System Engineer - Core Platform
Qualtrics, the leader in customer experience and creator of the Experience Management (XM) category, is changing the way organizations manage and improve the four core experiences of business––customer, employee, product, and brand. Over 12,000 organizations around the world are using Qualtrics to listen, understand, and take action on experience data (X-data™)––the beliefs, emotions, and intentions that tell you why things are happening, and what to do about it.
The Qualtrics XM Platform™ is a system of action that helps businesses attract customers who stay longer and buy more, engage employees who build a positive culture, develop breakthrough products people love, and build a brand people are passionate about. Join us as we help change the way people experience the world!
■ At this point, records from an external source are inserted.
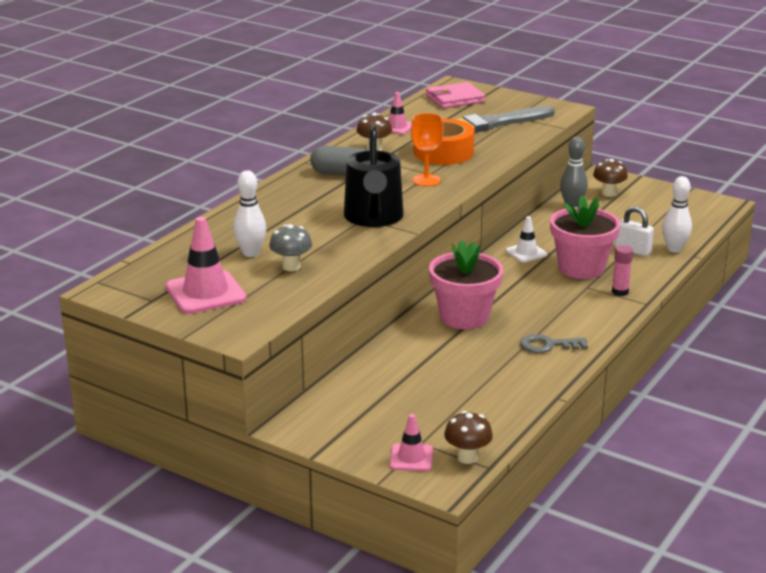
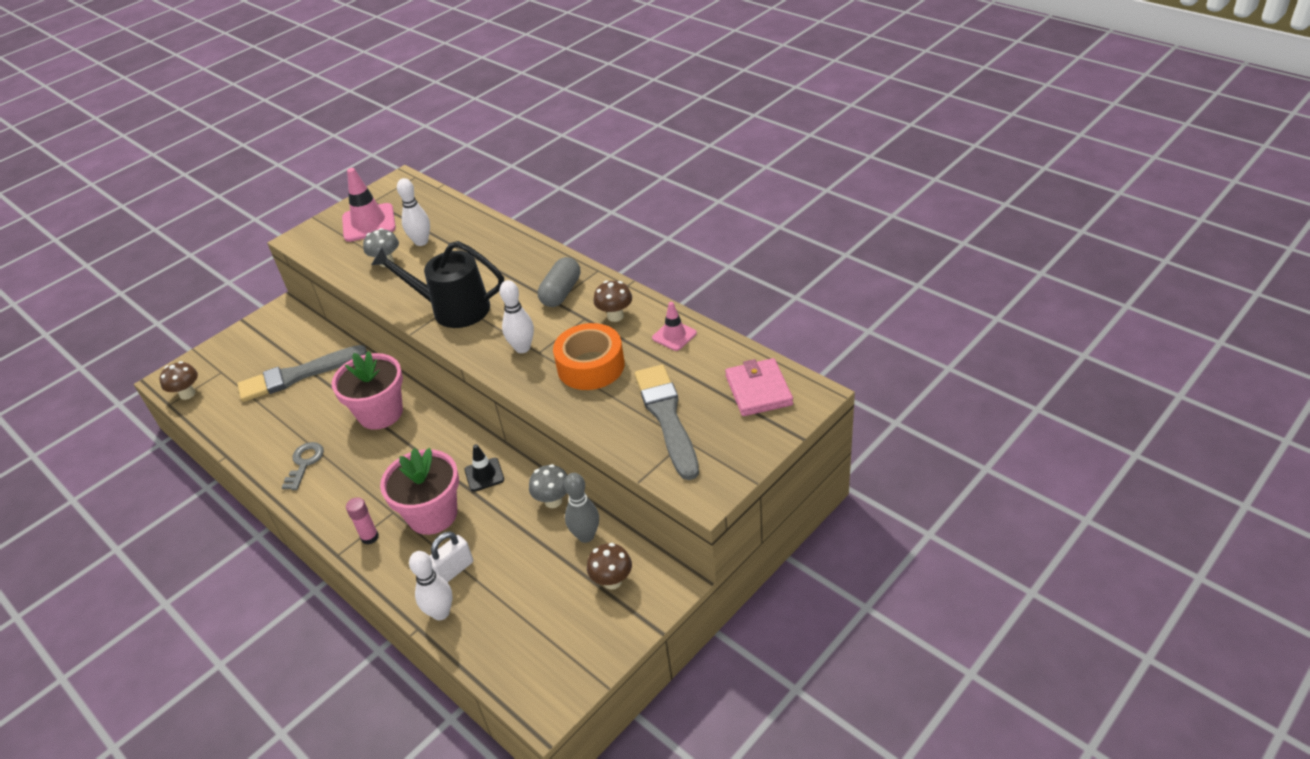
camera: 105 degrees right, 15 degrees up
(411, 458) = (207, 365): pink traffic cone -> none
(416, 381) = (299, 375): none -> grey brush
(426, 180) = (522, 348): orange goblet -> white bowling pin
(526, 253) = (484, 475): white traffic cone -> black traffic cone
(543, 221) = (553, 501): none -> grey mushroom

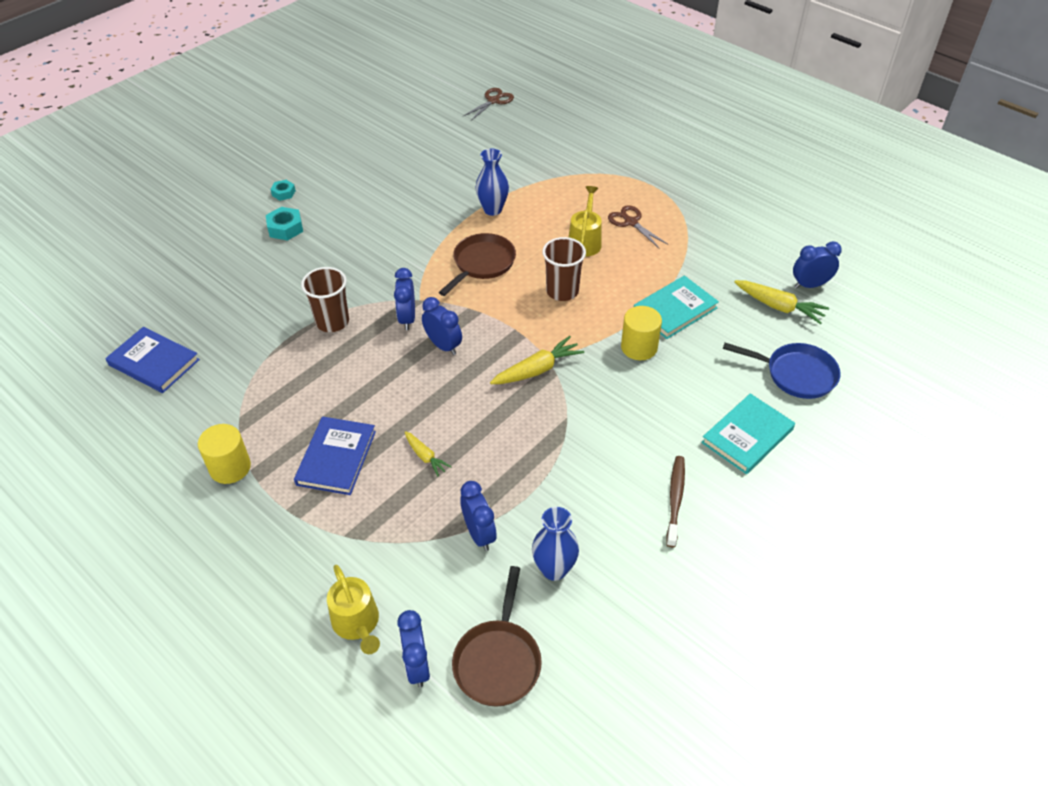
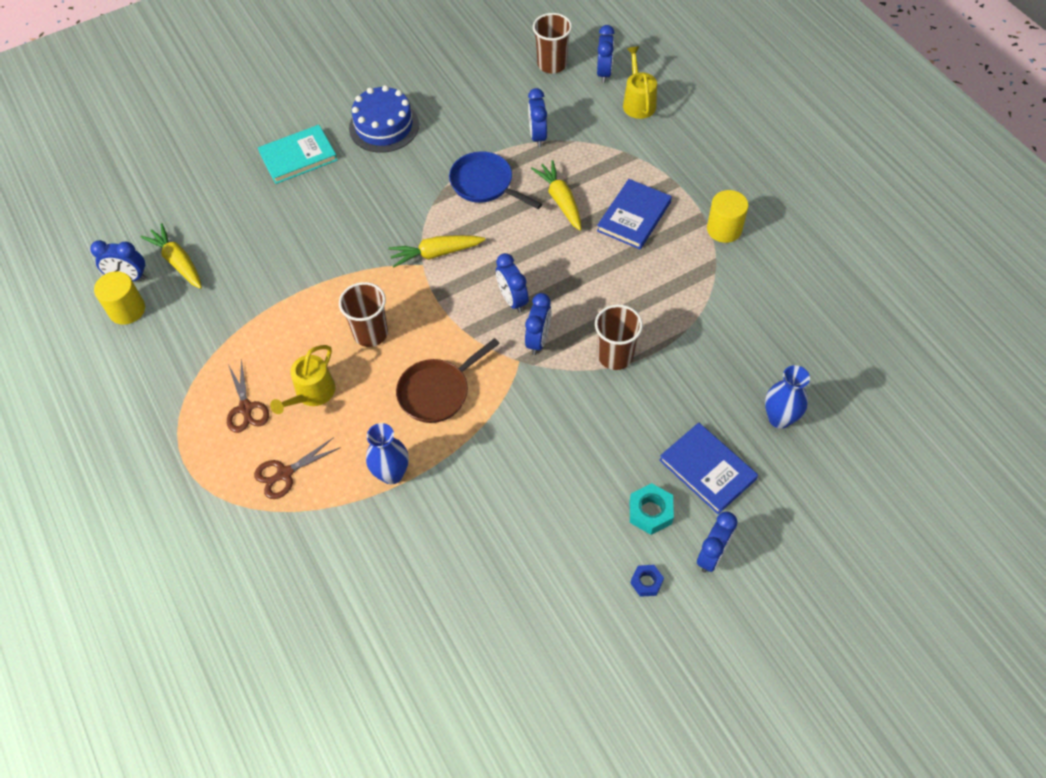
camera: 160 degrees left, 10 degrees up
(154, 362) = (799, 352): blue book -> blue book (707, 469)
(236, 215) = (712, 555): none -> blue clock
(283, 193) = (646, 582): turquoise nut -> blue nut
(425, 456) = (560, 200): yellow carrot -> yellow carrot, size x1.66
(493, 101) = (292, 717): brown scissors -> brown scissors (284, 474)
(498, 660) = (552, 64): brown pan -> brown cup
(554, 569) = (494, 103): blue vase -> blue vase (779, 418)
(639, 347) = (334, 253): yellow cylinder -> yellow cylinder (127, 310)
(675, 310) = (275, 283): turquoise book -> none
(675, 499) = (384, 126): brown toothbrush -> blue cake
(796, 374) = (219, 195): blue pan -> blue pan (485, 184)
Advance your career at a company that is dedicated to your ideas and growth, fills you with purpose, and provides a fun, inclusive work environment.
About the Core Platform Team
The Core Platform organization is responsible for building and supporting critical systems and services which are used by all the Qualtrics’ product line teams. Examples range from a centralized messaging platform with client libraries, to our A/B testing service, to our asynchronous job ecosystem, to our logging, metrics, and alerting infrastructure, to our storage systems.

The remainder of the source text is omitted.